小鼠脑外伤后Apelin-13对自噬相关蛋白表达的影响

目的观察Apelin-13对小鼠脑外伤（Traumaticbraininjury，TBI）自噬相关蛋白的影响，并初步探讨其对小鼠脑外伤后自噬相关蛋白调节的作用机制。方法取健康雄性CD-1小鼠，随机分为假手术（sham）组、生理盐水（sa-line）组、Apelin-13组。Apelin-13组和saline组在建立脑外伤模型前10min，分别注射Apelin-13（0．3μg／g）或等量生理盐水于侧脑室，然后利用Western-Blot检测脑外伤后24h、48h组大脑皮质自噬相关蛋白LC3、P62、Beclin-1和Bcl-2等的表达情况。结果与sham组相比，在脑外伤后24h、48h，saline组自噬相关蛋白LC3-Ⅱ／LC3-Ⅰ比值，Beclin-1的蛋白表达均被显著上调（P〈0．01）；同时Bcl-2、P62的蛋白表达水平被显著下调。然而，与saline组相比，Apelin-13组可显著下调自噬相关蛋白LC3-Ⅱ／LC3-Ⅰ比值和Beclin-1的蛋白表达水平（P〈0．01）；同时显著上调Bcl-2和P62的表达水平；亦明显降低Beclin-1／Bcl-2的比值。结论Apelin-13可以明显抑制脑外伤后小鼠大脑皮质细胞的自噬活性，这一作用可能是通过调节Beclin-1、Bcl-2蛋白表达水平来实现的。

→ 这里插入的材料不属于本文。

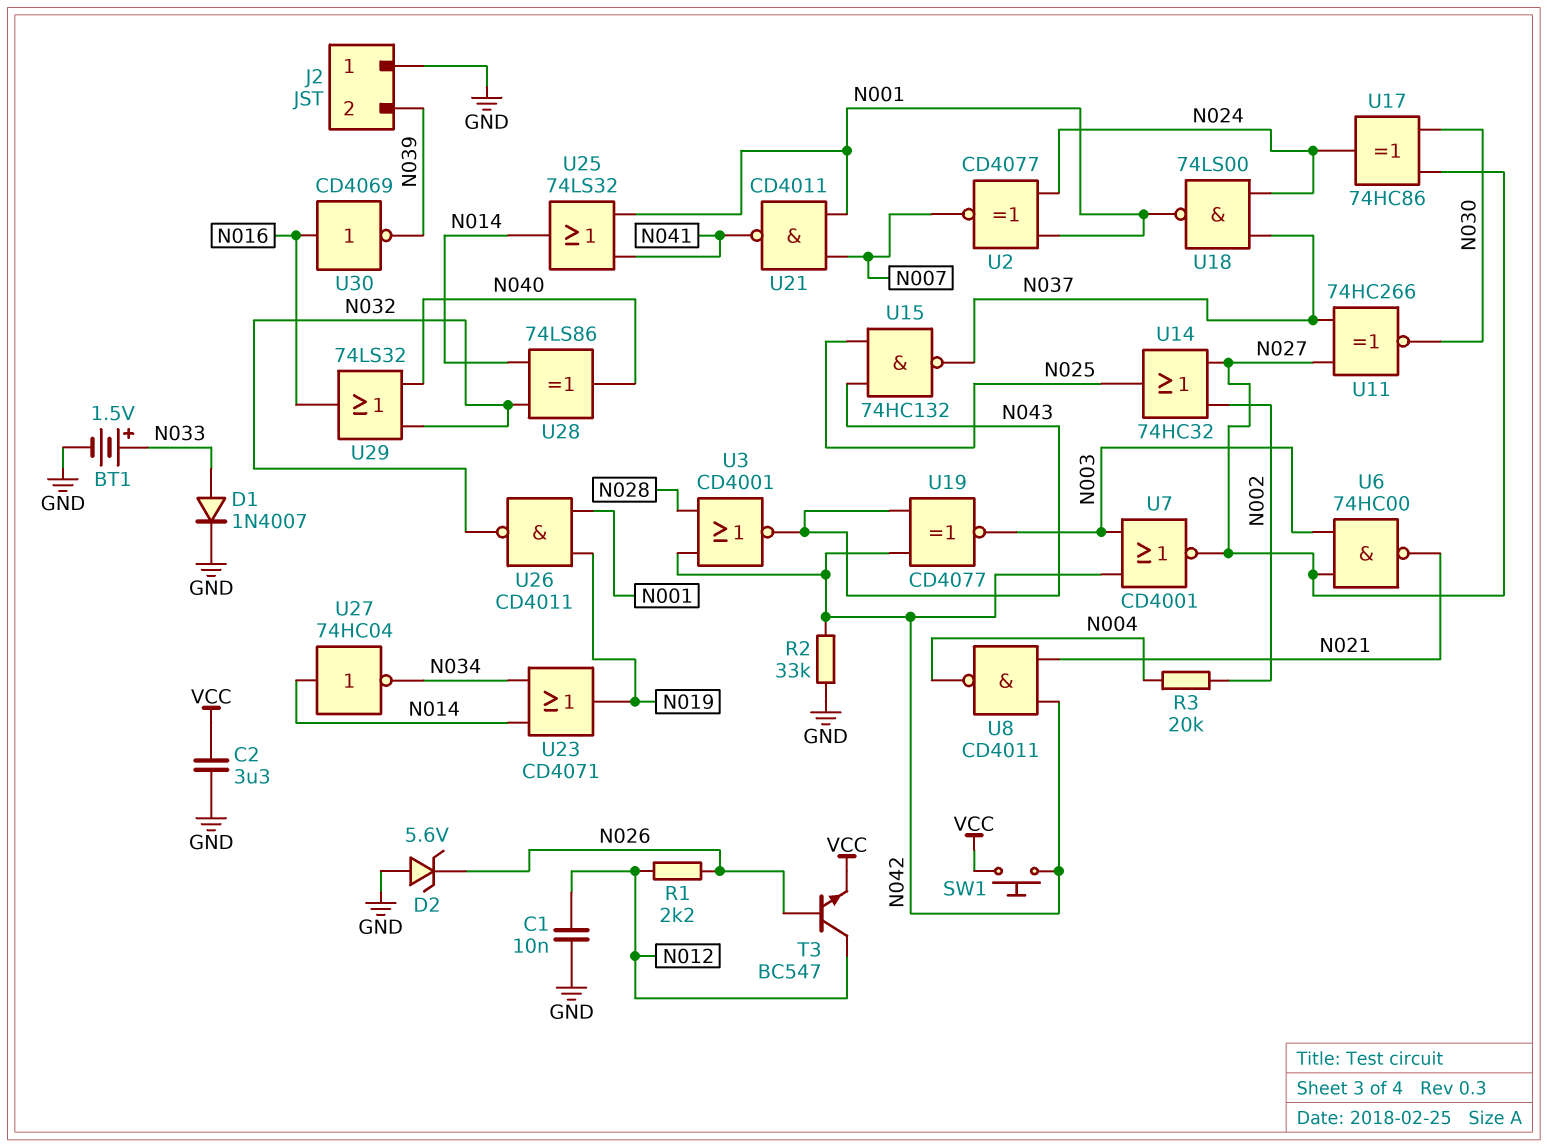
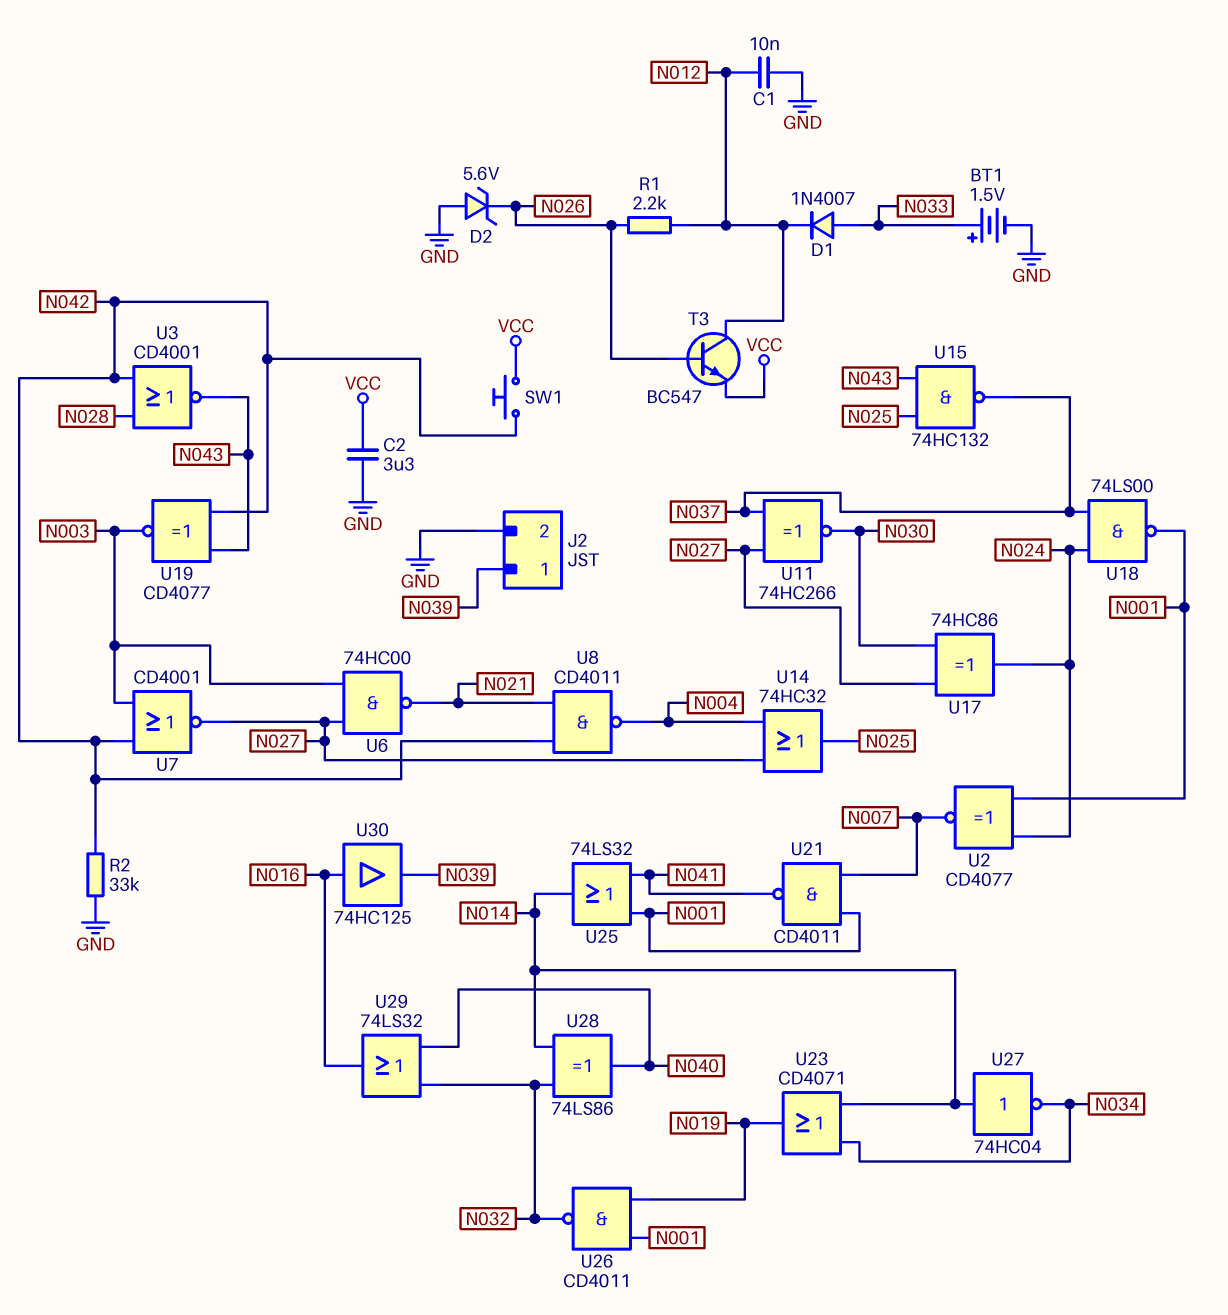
D1: diode 1N4007 (A N033, K GND) -> diode 1N4007 (A N033, K N012)
J2 pin 1: GND -> N039
J2 pin 2: N039 -> GND
R3: 20k (N002, N004) -> none
U14: OR 74HC32 (in N002, in N027, out N025) -> OR 74HC32 (in N004, in N027, out N025)
U30: NOT CD4069 (in N016, out N039) -> buffer 74HC125 (in N016, out N039)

The effect of Apelin-13 on autophagy-associated protein expression in mouse cerebral cortex after traumatic brain injury

Objective To observe the effect of apelin-13 on traumatic brain injury （TBI）, and explore the relationship between apelin-13 and autophagy in TBI. Methods 30 mice were randomly divided into sham, saline and apelin-13 groups. Apelin-13 and saline groups were pretreated with an injection of apelin- 13（0.3μg/g） and saline into the mouse brain lateral ventricle respectively 10 min before TBI. The autoph- agy-associated proteins LC3, P62, Beclin-1 and Bcl-2 in the mouse cerebral cortex were assessed by Western-Blot 24h and 48h after TBI. Results Compared with sham group, protein LC3-Ⅱ/LC3-Ⅰ ratio and Beclin-1 expression were up-regulated, while protein Bel-2 and P62 were down-regulated in saline group 24h or 48h after TBI. However, compared with saline group, Apelin-13 decreased protein LC3-Ⅱ/LC3-Ⅰratio and Beclin-1 expression, increased protein Bcl-2 and P62 expression ,and down-regulated protein Beclin-1/ Bcl-2 ratio 24h or 48h after TBI. Conclusion Apelin-13 suppresses autophagy in TBI possibly by down-regulating protein Beclin-1/Bcl-2 ratio.